Trained and dedicated staff appears to be the main factor in decreasing anxiety and improving overall satisfaction during urodynamic testing: A prospective, randomized trial

Can Urol Assoc J. 2016 May-Jun;10(5-6):187-190. doi: 10.5489/cuaj.3421.


Introduction: We sought to determine whether listening to patient-selected music during urodynamic study (UDS) reduced pain and anxiety while increasing overall patient satisfaction and willingness to repeat the procedure.

Methods: Fifty-one (51) patients who underwent UDS from March to July 2014 were randomized into two groups: Group 1 with patient-selected music during the procedure (n=27) and Group 2 without music (n=24). Standard multichannel filling cystometry was performed. Anxiety was self-assessed using the State Trait Anxiety Inventory, while overall pain, satisfaction, and willingness to undergo the procedure again were self-measured using a visual analogue scale.

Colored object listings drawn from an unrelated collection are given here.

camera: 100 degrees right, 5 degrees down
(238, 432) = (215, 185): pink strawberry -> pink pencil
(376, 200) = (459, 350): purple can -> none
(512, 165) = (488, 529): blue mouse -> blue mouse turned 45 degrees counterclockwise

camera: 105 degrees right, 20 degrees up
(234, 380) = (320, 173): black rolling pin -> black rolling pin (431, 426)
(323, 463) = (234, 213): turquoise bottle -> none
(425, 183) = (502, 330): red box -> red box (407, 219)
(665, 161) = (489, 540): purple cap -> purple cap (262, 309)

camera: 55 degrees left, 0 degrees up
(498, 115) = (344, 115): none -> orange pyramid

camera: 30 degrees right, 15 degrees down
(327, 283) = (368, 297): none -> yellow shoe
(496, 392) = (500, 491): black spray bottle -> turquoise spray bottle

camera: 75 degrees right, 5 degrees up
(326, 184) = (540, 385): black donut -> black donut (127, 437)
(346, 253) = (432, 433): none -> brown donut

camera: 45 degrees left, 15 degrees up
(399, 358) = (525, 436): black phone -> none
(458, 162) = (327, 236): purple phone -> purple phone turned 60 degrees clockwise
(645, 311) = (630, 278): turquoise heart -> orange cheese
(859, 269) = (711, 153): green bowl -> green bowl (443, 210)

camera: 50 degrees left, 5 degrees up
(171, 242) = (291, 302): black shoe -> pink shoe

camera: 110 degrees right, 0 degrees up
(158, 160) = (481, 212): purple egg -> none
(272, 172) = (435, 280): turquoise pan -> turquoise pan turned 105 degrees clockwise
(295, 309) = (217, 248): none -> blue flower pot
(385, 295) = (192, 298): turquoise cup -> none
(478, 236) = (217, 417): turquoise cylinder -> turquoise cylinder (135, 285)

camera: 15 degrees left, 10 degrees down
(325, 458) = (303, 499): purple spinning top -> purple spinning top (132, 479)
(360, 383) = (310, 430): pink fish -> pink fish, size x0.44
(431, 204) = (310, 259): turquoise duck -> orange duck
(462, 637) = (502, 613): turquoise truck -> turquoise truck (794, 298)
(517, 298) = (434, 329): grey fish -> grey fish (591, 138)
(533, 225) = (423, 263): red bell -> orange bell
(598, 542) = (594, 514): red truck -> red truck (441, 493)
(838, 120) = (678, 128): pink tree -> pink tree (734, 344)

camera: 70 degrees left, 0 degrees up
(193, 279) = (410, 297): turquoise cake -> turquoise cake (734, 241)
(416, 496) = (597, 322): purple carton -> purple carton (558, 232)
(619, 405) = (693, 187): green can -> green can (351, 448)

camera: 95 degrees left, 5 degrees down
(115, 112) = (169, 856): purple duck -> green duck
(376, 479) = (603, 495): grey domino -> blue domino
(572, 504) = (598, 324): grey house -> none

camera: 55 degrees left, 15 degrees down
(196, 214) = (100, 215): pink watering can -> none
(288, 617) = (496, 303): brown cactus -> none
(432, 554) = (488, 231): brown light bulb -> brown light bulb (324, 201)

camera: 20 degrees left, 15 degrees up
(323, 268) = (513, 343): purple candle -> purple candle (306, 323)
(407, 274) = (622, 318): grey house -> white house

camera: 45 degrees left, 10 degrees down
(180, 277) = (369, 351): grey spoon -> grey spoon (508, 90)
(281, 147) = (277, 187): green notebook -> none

Results: Demographic characteristics and reasons for testing were similar between the two groups. The state score for Groups 1 and 2 were 27.04 and 29.5, respectively (p=0.3225) and 31.78 and 33.86, respectively (p=0.4970) for the trait score. The mean pain scores were 1.04 and 1.57, respectively (p=0.2047); the mean satisfaction scores were 0.65 and 0.52, respectively (p=0.8169); and the scores for willingness to undergo the procedure again were 0.77 and 0.74, respectively (p=0.9442). While there were no significant differences between the two groups in anxiety and satisfaction scores, pain, and willingness to undergo the procedure again, both groups commented on the nurse as the most important factor in their overall comfort.

Conclusions: Music during UDS did not appear to lower pain and anxiety, nor increase overall satisfaction and willingness to repeat the procedure. The most important aspect in alleviating patients' pain and anxiety was the person actually performing the testing, highlighting the importance of having trained and dedicated staff.